Чтение онлайн

ЖАНРЫ

Шрифт:

Наиболее приемлемым Клюев посчитал визит в ленинградский ИПФИ. Кыштымский центр не годился по причине высокой плотности контрразведчиков на квадратный метр. Во-первых, его сразу же стали бы прокачивать, не доверяя самым идеально исполненным документам и подозревая в шпионаже, а во-вторых, могли банально углядеть в нём конкурента, желающего оттеснить местную братию от сытой кормушки. Это очень помешало бы контакту с папой, не говоря уж о возможности такового в принципе. Макс мог бы, конечно, элементарно отключить глазастых и ушастых сотрудников славных органов, но тогда бы папа сильно удивился и захотел разобраться в ситуации. Тоже ни к чему. А с ИПФИ всё выглядело не в пример проще. Переместиться туда и усыпить бдительность случайных соглядатаев вообще не составляло проблемы. А уж затеряться в гигантском здании не сумел бы только топологический кретин. Жребий был брошен.

Приодевшись, как подобает учёному, в неброский, но отнюдь не дешёвый костюм, который отменно дополнили серые, мягкой кожи, туфли, строгий серый же галстук, белая рубашка и портфель с монограммой, Клюев

отправился на историческую встречу. Он возник в пустой туалетной комнате, с достоинством вышел в широкий коридор, освещённый люминесцентными лампами, и двинулся к приёмной директора. Секретарша оказалась дамой неопределённого возраста, но весьма привлекательной наружности, с осанистой фигурой и кокетливым прищуром карих глаз, свидетельствующим о ещё не угасшем интересе к особям мужского пола. Молодой и обаятельный кандидат наук из Дубны, каковым представился Клюев, произвёл на неё неизгладимое впечатление. А когда он извлёк из недр шикарного портфеля коробку грильяжа в шоколаде, она растаяла окончательно. Правда, помочь галантному гостю ничем не смогла. Доктор Реутов на рабочем месте отсутствовал. Отправился в местную командировку. Буквально только что.

Макс посетовал на невезение, но выразил надежду всё же дождаться коллегу, проведя некоторое время за стенами института и осматривая город, где давно мечтал побывать, но вот всё как-то не получалось. «Если я вас не затрудню, буду докучать звонками», — скромно потупив глаза, сказал он секретарше.
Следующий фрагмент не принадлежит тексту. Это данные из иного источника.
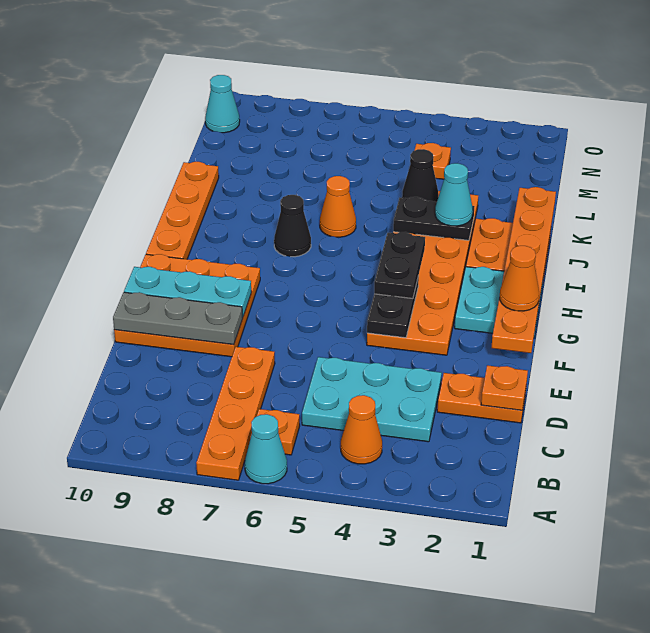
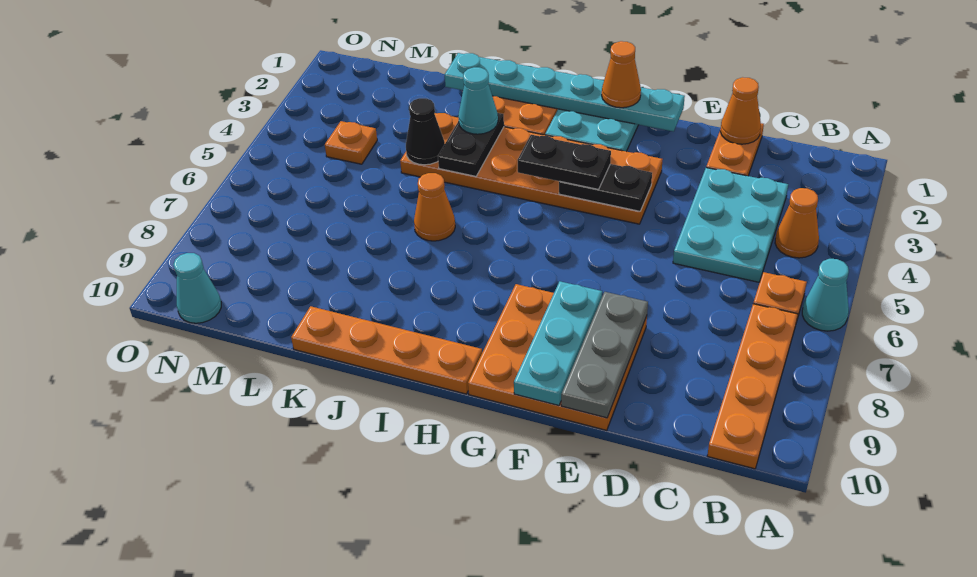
orange plate A7:D7 level 1 -> orange plate B7:B10 level 1
orange plate D1 level 2 -> orange cone D1 level 2
orange plate F1:K1 level 2 -> cyan plate F1:K1 level 2
black cone I7 level 1 -> none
Та мило улыбнулась и обещала своё полное и безоговорочное содействие. Лжеучёный раскланялся, покинул приёмную и действительно решил побродить по улицам, чтобы иметь возможность сравнить знакомый ему Петербург с социалистическим Ленинградом. Попутно он рассчитывал обнаружить след скрывшегося в неизвестном направлении Реутова. Сначала Макс осмотрелся, потом выбрал полутёмный, пустой подъезд одного из старых домов, выходивших фасадами на Невский, и переместился на лестничную площадку второго этажа. Здесь устойчиво пахло кошками. Облупившиеся створки окна с давно немытыми стёклами были распахнуты, и Клюев выглянул во двор. Ничего особо примечательного там не оказалось, кроме рядка субтильных деревьев, трансформаторной будки, нескольких скамеек и порядком вытоптанного газона. Спустившись вниз, он покинул подъезд и, пройдя под аркой, выбрался на проспект неподалёку от Литейного.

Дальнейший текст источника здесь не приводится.